Dogecoin Price Dips 0.3% to $0.102, Underperforming Market Rally
In Sunday’s trading session, Dogecoin saw its price decline by 0.3% to $0.102, falling short of the broader market’s upward momentum. A series of short-bodied candles with extended wicks suggest a lack of decisive control by either buyers or sellers, pointing to continued uncertainty. This unease is mirrored in Bitcoin’s struggle to maintain its position above the $60,000 support level, raising concerns about a potential continuation of the downtrend. The key question now is whether DOGE will hold above the crucial $0.1 mark.

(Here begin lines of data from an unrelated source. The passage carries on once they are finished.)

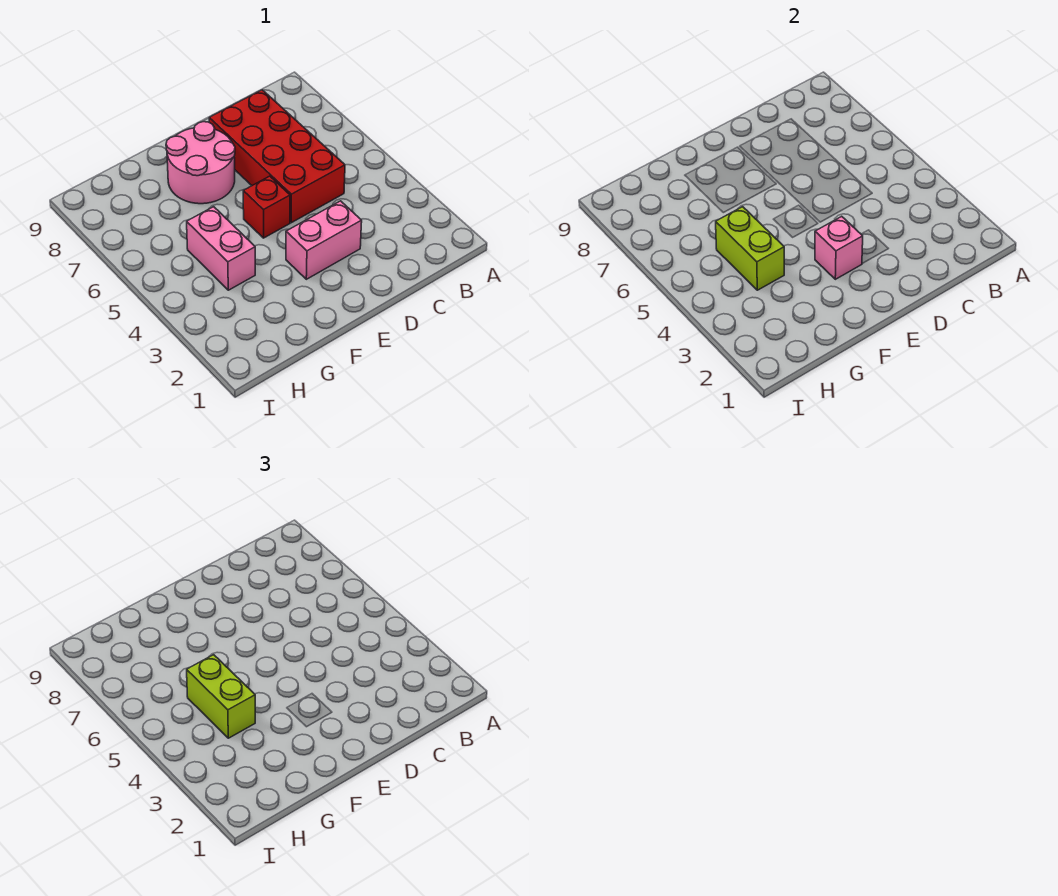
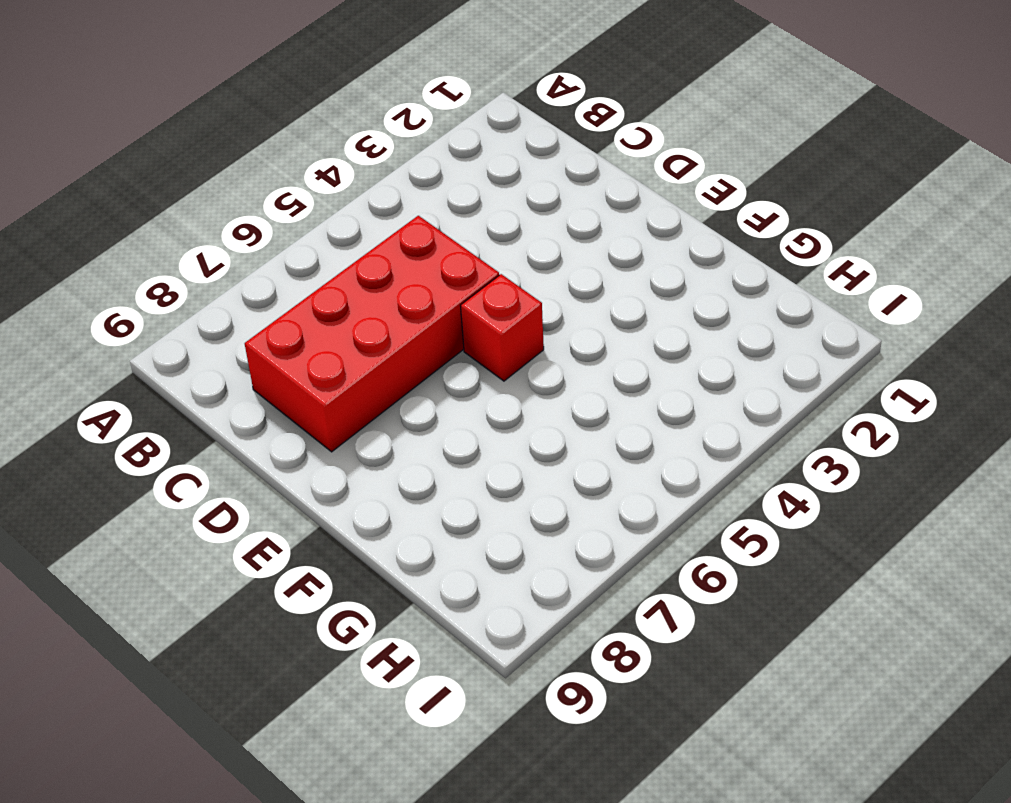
none -> pink brick D3:E3 level 1
none -> pink round brick E7:F8 level 1

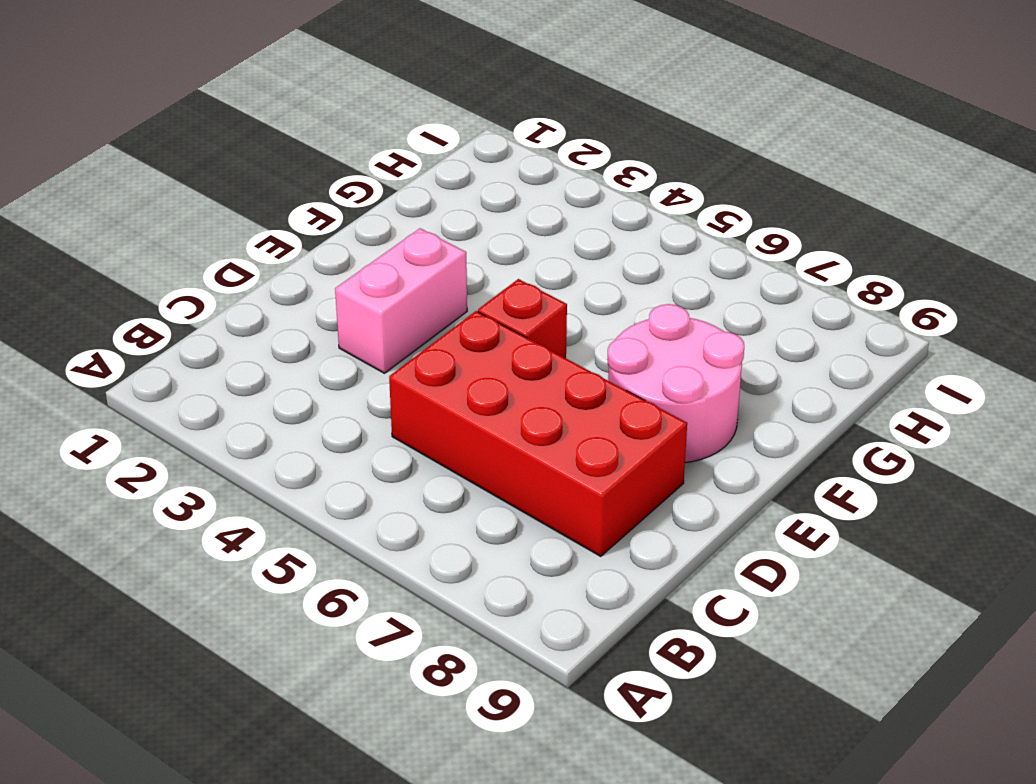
none -> pink brick G4:G5 level 1
none -> pink brick E3 level 2

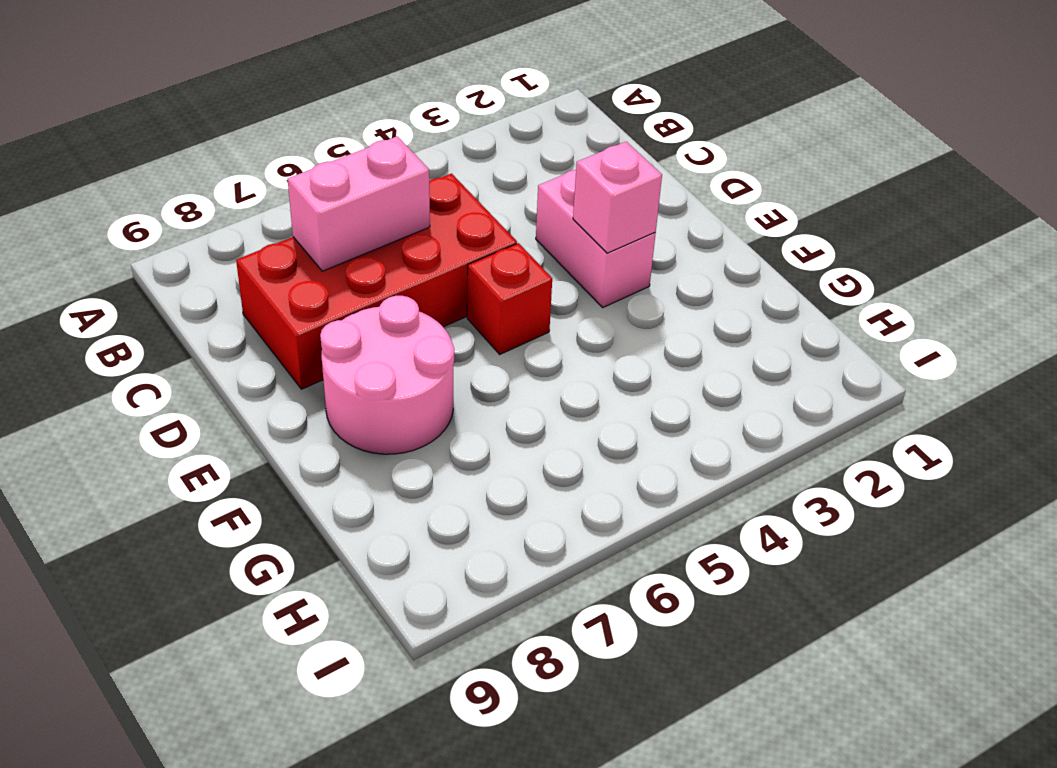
pink brick C6:C7 level 2 -> pink brick G4:G5 level 1
none -> lime brick G4:G5 level 2
none -> lime brick G4:G5 level 3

Dogecoin Teases Major Breakout Amid Wedge Pattern Formation
Dogecoin price has shown a sideways movement over the past two weeks, hovering around the psychological threshold of $0.1. This consolidation could signal a shift in the prevailing bearish sentiment, as the price has recently bounced off the support trendline of a falling wedge pattern.
This wedge pattern, characterized by two converging trendlines of dynamic resistance and support, typically marks a weakening bearish momentum, often culminating in a breakout above the upper resistance line.
A bullish crossover between the MACD (orange) and the signal line (blue) further underscores the resurgence of bullish momentum. Should these lines cross above the midline, it would reinforce the buyers’ control over the asset. If the wedge pattern plays out, Dogecoin’s price could see a 12% rally, targeting the resistance trendline of the wedge.
A breakout from this wedge could significantly increase buying pressure, potentially driving the price up to challenge the $0.144 resistance, with a subsequent peak at $0.22.
According to data from Coinglass, the DOGE Open Interest (OI)-Weighted Funding Rate currently stands at 0.00112. This positive rate suggests a dominance of long positions, reflecting bullish market sentiment as traders are willing to pay a premium to maintain their positions.
If this trend persists, it could bolster investor confidence, possibly fueling further gains in Dogecoin price.
However, resistance from the 20-day Exponential Moving Average and the $0.106 level could pose significant obstacles to the buyers’ efforts. With DOGE trading below key daily EMAs (20, 50, 100, and 200), the path of least resistance currently leans downward. If Dogecoin price fails to break through these overhead resistances, a bullish breakout may be delayed, opening the door for sellers to drive an extended correction down to $0.08.